Now, whether the Bontrager's benefits are worth the extra weight can be argued endlessly, but I think Specialized's warranty (and ESPECIALLY their user weight limit) speak volumes about their confidence (or lack thereof) in their products.


----------



## skygodmatt (May 24, 2005)

*I believe that....*

..If manufacturers put weight limts on their stuff, I don't want anything to do with it even though I am under 180 pounds.


----------



## WhiskeyNovember (May 31, 2003)

skygodmatt said:


> ..If manufacturers put weight limts on their stuff, I don't want anything to do with it even though I am under 180 pounds.


Speak it, brother. :thumbsup:


----------



## skygodmatt (May 24, 2005)

*I still think....*

...that's it is lame to put a 600g fork on a 950g frame. I know Bontrager has durability but so do many other forks which are way lighter. Look at just about any bike between $2500-$3000. Any one. Their forks are over 100 grams lighter if not way more and carry the same or better warranty as Bontrager. It's only the sub 300g forks that don't. With an 07 LEMOND ZURICH, they DOWNGRADED the FORK AND WHEELS from last year's 06 ZURICH. You don't get the Race X-Lite ( 440g) . You get the Race Lite ( 580g ).
$2800 for a bike with that fork and only Bontrager Race ( no lite ) wheels and Ultegra? Other bike companies and going to give you more for $500 less. 

Someone made an error with the whole Bontrager Fork build with the TREK AND LEMOND.
I'm going to go test ride a Lemond 07 tomorrow. If I like it, I'll get a Reynolds Ouzo Pro with a 45mm rake and 272mm blade length. It's 390g. It will save 1/2 pound! 

I hope the fork info on Lemond's site is wrong and they give you the Race X-Lite like they did last year. 


:idea:


----------



## hclignett (Dec 18, 2006)

Yes the fork is pretty heavy. But when you look at the design of the bike the front end is super beefy and it tappers off to the back of the bike being really thin. I don't know it will proably be my first upgrade. But then the bike weights in at 16.2 lbs as it is and thats with everything on it including pedals one cage and computer stuff. I've had the bike up to 47 mph and it felt so stable I want to go faster to see how it feels.

Henri


----------



## skygodmatt (May 24, 2005)

*Thanks Henri*

I appreciate the ride report contrasting the differences between the 06 Spine frames and the new 07 frames that you sent me. You should post a review of the differences in the Review section. 
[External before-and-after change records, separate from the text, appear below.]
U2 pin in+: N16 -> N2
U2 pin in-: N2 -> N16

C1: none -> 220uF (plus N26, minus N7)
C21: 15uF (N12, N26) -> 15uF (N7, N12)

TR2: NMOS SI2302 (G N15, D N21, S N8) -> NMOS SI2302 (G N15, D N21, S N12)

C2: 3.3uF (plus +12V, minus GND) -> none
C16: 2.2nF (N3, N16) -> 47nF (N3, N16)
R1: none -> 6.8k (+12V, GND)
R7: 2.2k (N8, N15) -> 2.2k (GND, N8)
It sounds like Lemod nailed it-- Stiffness, Comfort and Light are a hard trio to put together. 

Matt P.


----------



## Tower (Mar 17, 2003)

LeMond is no different than any other company out there. Their top of the line models have the best components, and their lower end bikes have the heavier parts. If you want the X Lite fork, get the Tête De Course. All of the bikes in Triomphe Series seem to have the same frame (though different paint schemes); it's the components that make up the rest of the price.
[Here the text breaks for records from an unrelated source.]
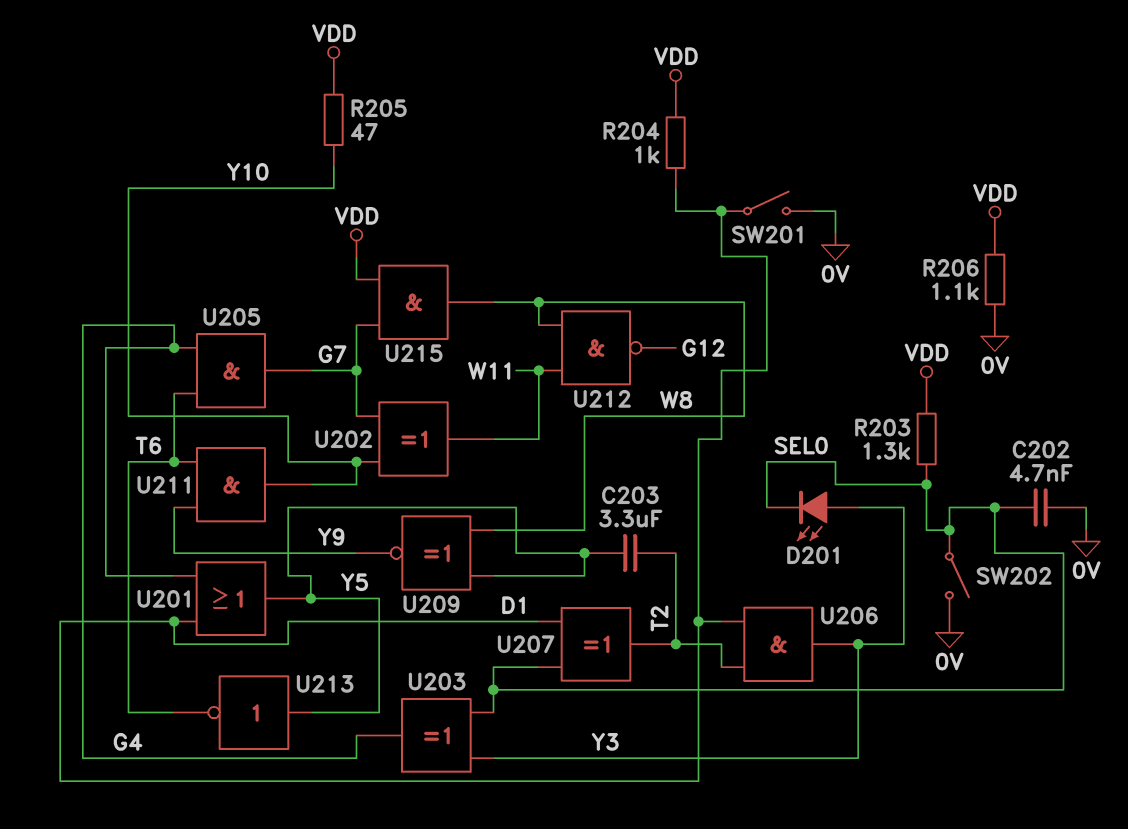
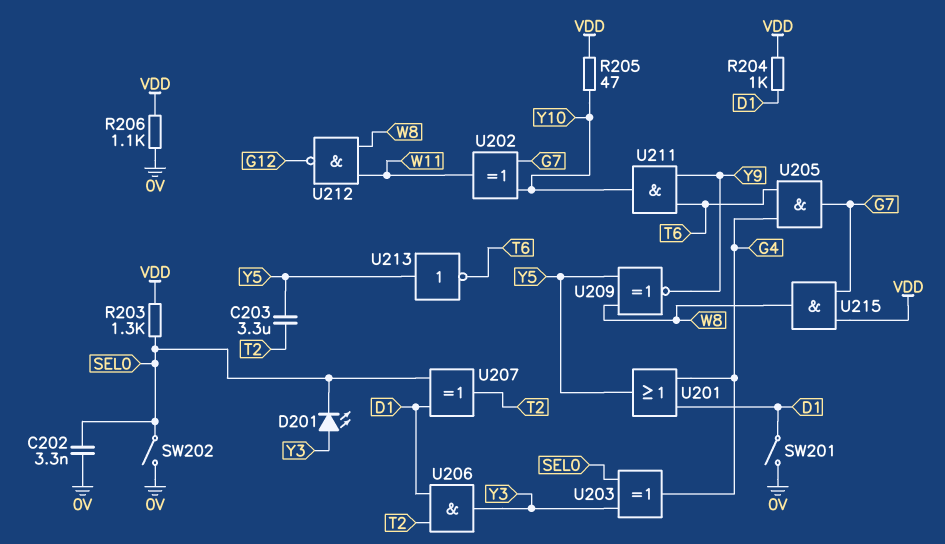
C202: 4.7nF (0V, SEL0) -> 3.3nF (0V, SEL0)

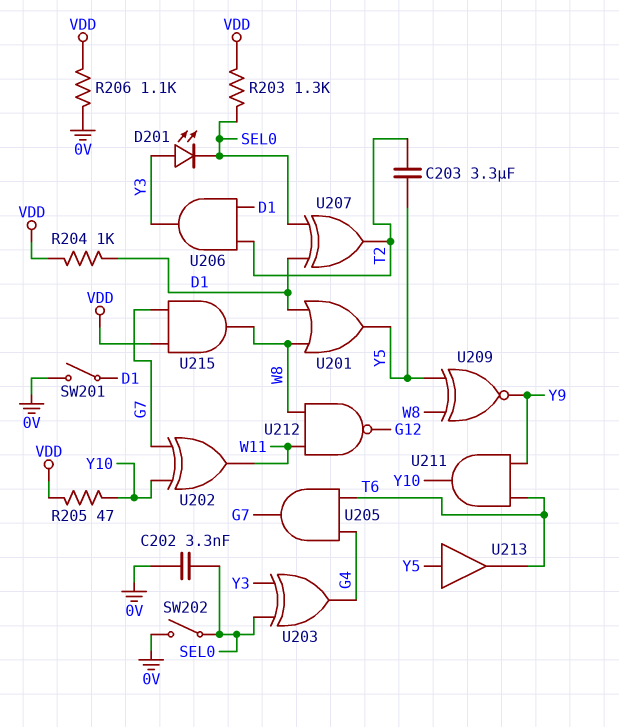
U201: OR (in D1, in G4, out Y5) -> OR (in D1, in W8, out Y5)
U213: NOT (in Y5, out T6) -> buffer (in Y5, out T6)

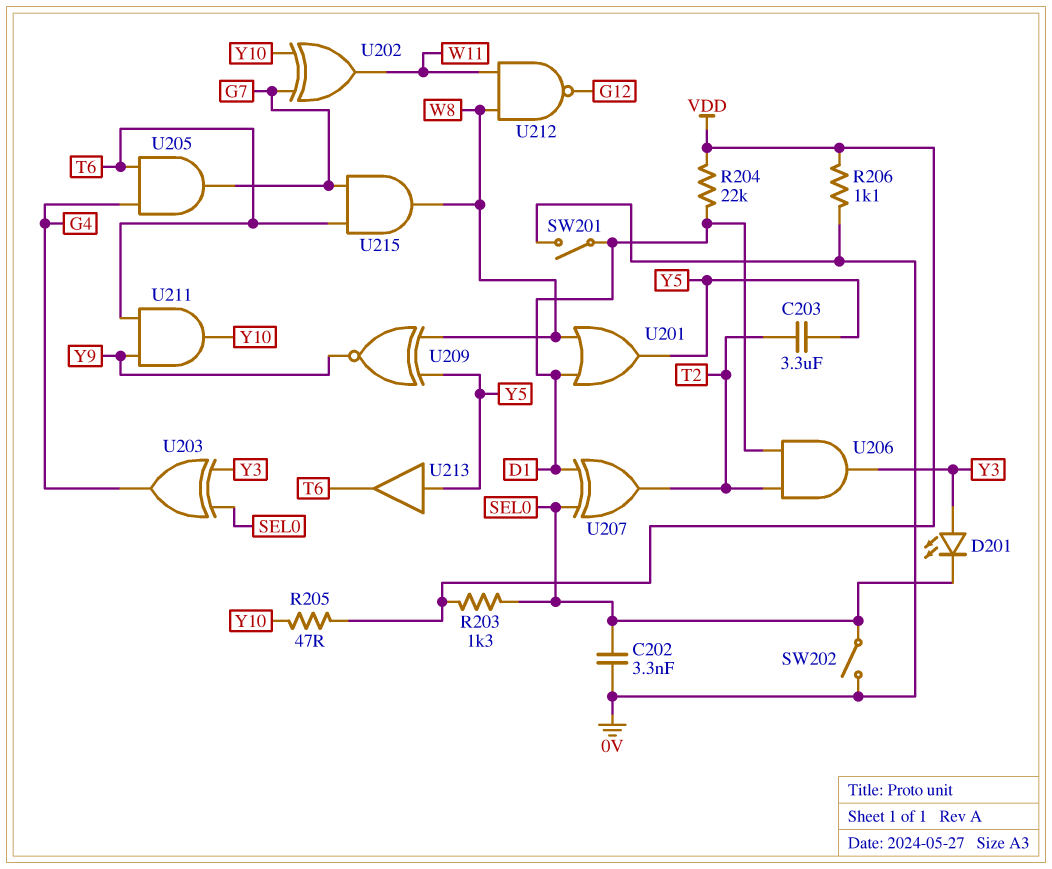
R204: 1k (D1, VDD) -> 22k (D1, VDD)
U215: AND (in G7, in VDD, out W8) -> AND (in G7, in T6, out W8)

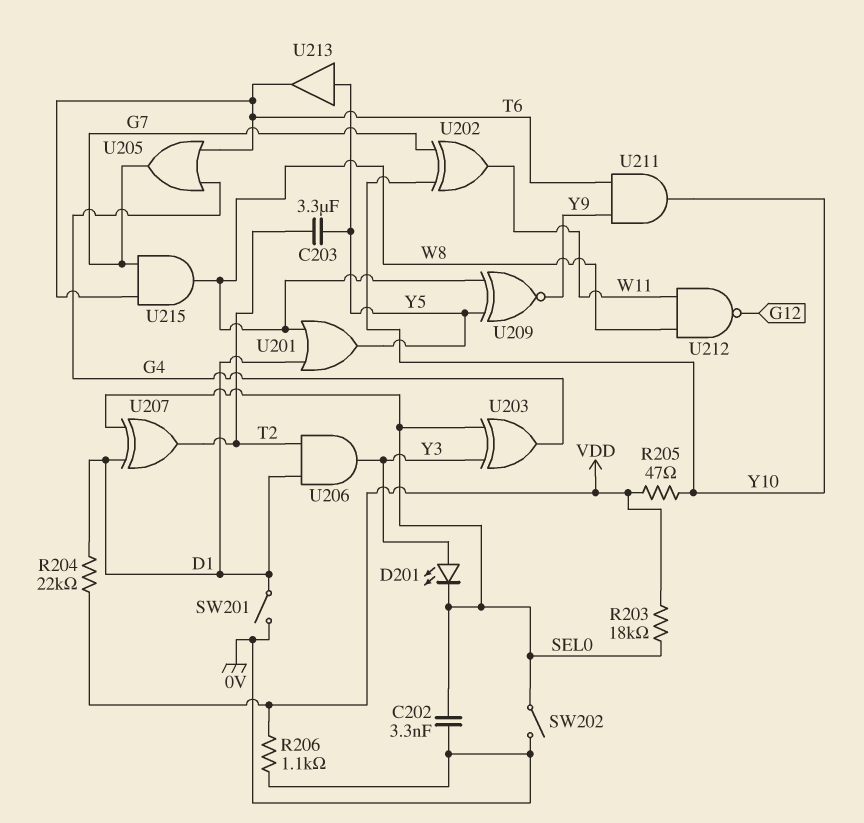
R203: 1.3k (SEL0, VDD) -> 18k (SEL0, VDD)
U205: AND (in G4, in T6, out G7) -> OR (in G4, in T6, out G7)

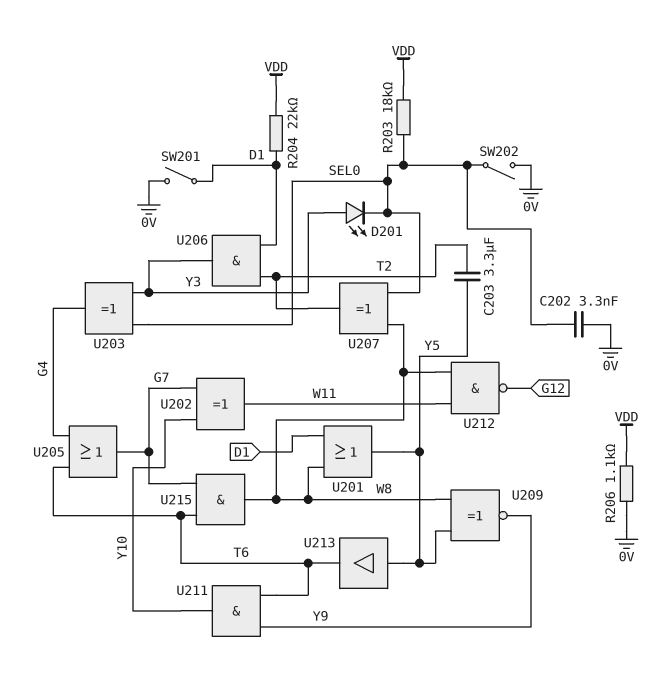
R205: 47 (VDD, Y10) -> none
U207: XOR (in D1, in SEL0, out T2) -> XOR (in SEL0, in W8, out T2)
One thing is for sure, their paint schemes are very disappointing.


----------



## WhiskeyNovember (May 31, 2003)

Tower said:


> All of the bikes in Triomphe Series seem to have the same frame (though different paint schemes); it's the components that make up the rest of the price.


Almost. The Tete de Course uses (true) high-modulus carbon, making it lighter than the rest, and the Versailles uses less-expensive (heavier) carbon fabric to keep the cost down.


----------



## Tower (Mar 17, 2003)

WhiskeyNovember said:


> Almost. The Tete de Course uses (true) high-modulus carbon, making it lighter than the rest, and the Versailles uses less-expensive (heavier) carbon fabric to keep the cost down.


Cool, thanks for clearing that up. Do you happen to know how these frames stack up weight wise against the Trek Madones?


----------



## WhiskeyNovember (May 31, 2003)

Tower said:


> Do you happen to know how these frames stack up weight wise against the Trek Madones?


The Tete de Course is an 850 gram frame.

The BA, Zurich, and Victoire are 950 gram frames.

The Versailles is a 1050 gram frame.


----------



## cerveloguy (Jul 26, 2005)

100-200 gms means SFA in terms of performance.

There's a lot cheaper ways to save 100-200 gms than spending extra $$$ for the frame.


----------



## WhiskeyNovember (May 31, 2003)

cerveloguy said:


> There's a lot cheaper ways to save 100-200 gms than spending extra $$$ for the frame.


When you spend extra for a higher-end model, the frame isn't the only upgrade you're paying for...


----------



## ilmaestro (May 3, 2008)

This is an old thread, but I thought I'd bump it.

Does anyone know if the 2008 Lemonds still have "heavy" forks?


----------



## rkb (Apr 4, 2007)

Hold on I'll give it a weigh............


----------



## rkb (Apr 4, 2007)

When I purchased my 08 Tete frameset it came with a Bontrager X Lite fork. I had the shop build up the bike and they incorrectly cut the steer tube. As a result the shop replaced the fork with a XXX Lite. I remember weighing both forks and the difference in weight was only a few grams. Since it has been a while and I can't remember what the weight was I just weighed the XXX Lite again. I would call this heavy, it weighs 419 grams, making XXX Lite a misnomer (jumbo shrimp). Granted it has an aluminum steer tube, and is very strong and stiff. 

I like the way the bike handles w/the XXX. It would be interesting to replace the Bonty with a ultra light fork and see if the lighter font end changes the handling.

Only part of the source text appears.